Question

cart 1 has an initial velocity and hits cart 2 which is stationary. after a perfectly inelastic collision, the combined carts are traveling with exactly one third the initial velocity of cart 1, and in the same direction. which is correct about the mass of cart 2?
the mass of cart 2 must be twice the mass of cart 1.
the mass of cart 2 must have decreased during the collision.
the mass of cart 2 must be one third the mass of cart 1.
the mass of cart 2 must be the same as the mass of cart 1.

Explanation:

Step1: Apply conservation of momentum

Let the mass of Cart 1 be $m_1$, its initial velocity be $v_1$, the mass of Cart 2 be $m_2$ (initially at rest, so its initial - velocity $v_2 = 0$). After the perfectly inelastic collision, the combined mass is $m_1 + m_2$ and the velocity is $\frac{1}{3}v_1$. According to the conservation - of - momentum formula $m_1v_1+m_2v_2=(m_1 + m_2)v_{final}$. Substituting the values, we get $m_1v_1+m_2\times0=(m_1 + m_2)\frac{1}{3}v_1$.

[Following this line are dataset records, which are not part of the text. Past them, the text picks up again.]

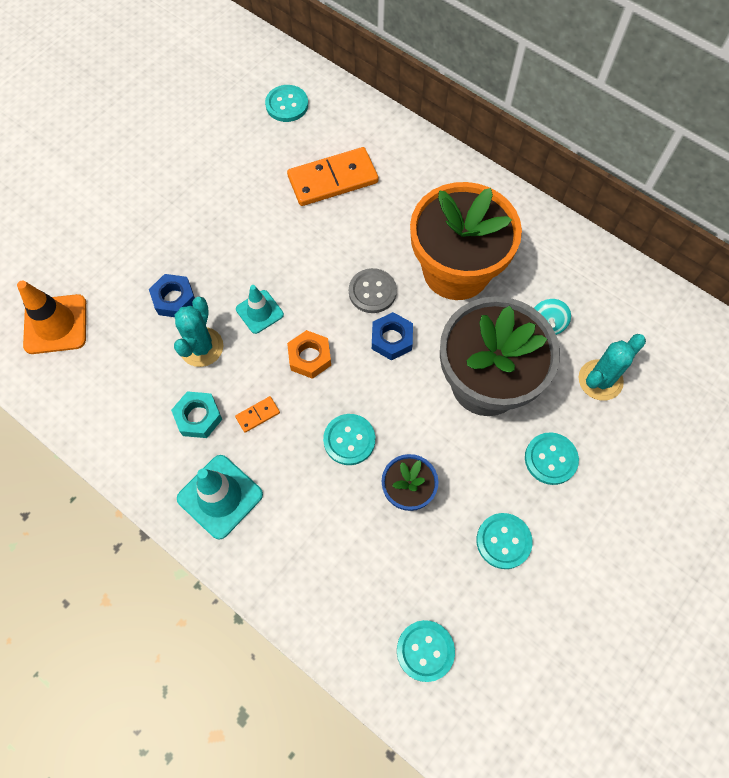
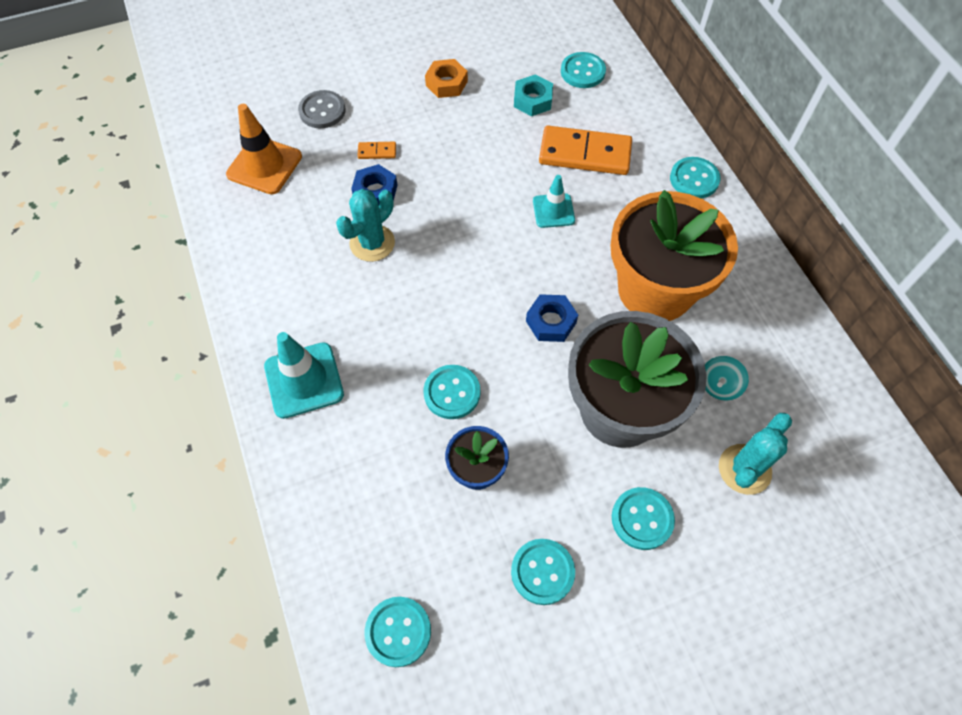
camera: 30 degrees right, 5 degrees down
(198, 417) = (330, 301): turquoise nut -> turquoise nut (532, 100)
(258, 415) = (383, 326): orange domino -> orange domino (377, 152)
(259, 312) = (443, 238): turquoise traffic cone -> turquoise traffic cone (553, 211)
(309, 357) = (463, 299): orange nut -> orange nut (446, 83)
(372, 292) = (559, 270): grey button -> grey button (322, 111)
(432, 161) = (694, 179): none -> turquoise button
(600, 380) = (744, 469): turquoise cactus -> turquoise cactus turned 45 degrees counterclockwise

Step2: Simplify the equation

Since $m_1v_1=(m_1 + m_2)\frac{1}{3}v_1$ (and $v_1
eq0$), we can cancel out $v_1$ from both sides of the equation. We are left with $m_1=\frac{1}{3}(m_1 + m_2)$. Multiply both sides by 3 to get $3m_1=m_1 + m_2$.

Step3: Solve for $m_2$

Subtract $m_1$ from both sides of the equation $3m_1=m_1 + m_2$. We have $3m_1−m_1=m_2$, which simplifies to $m_2 = 2m_1$.

Answer:

The mass of Cart 2 must be twice the mass of Cart 1.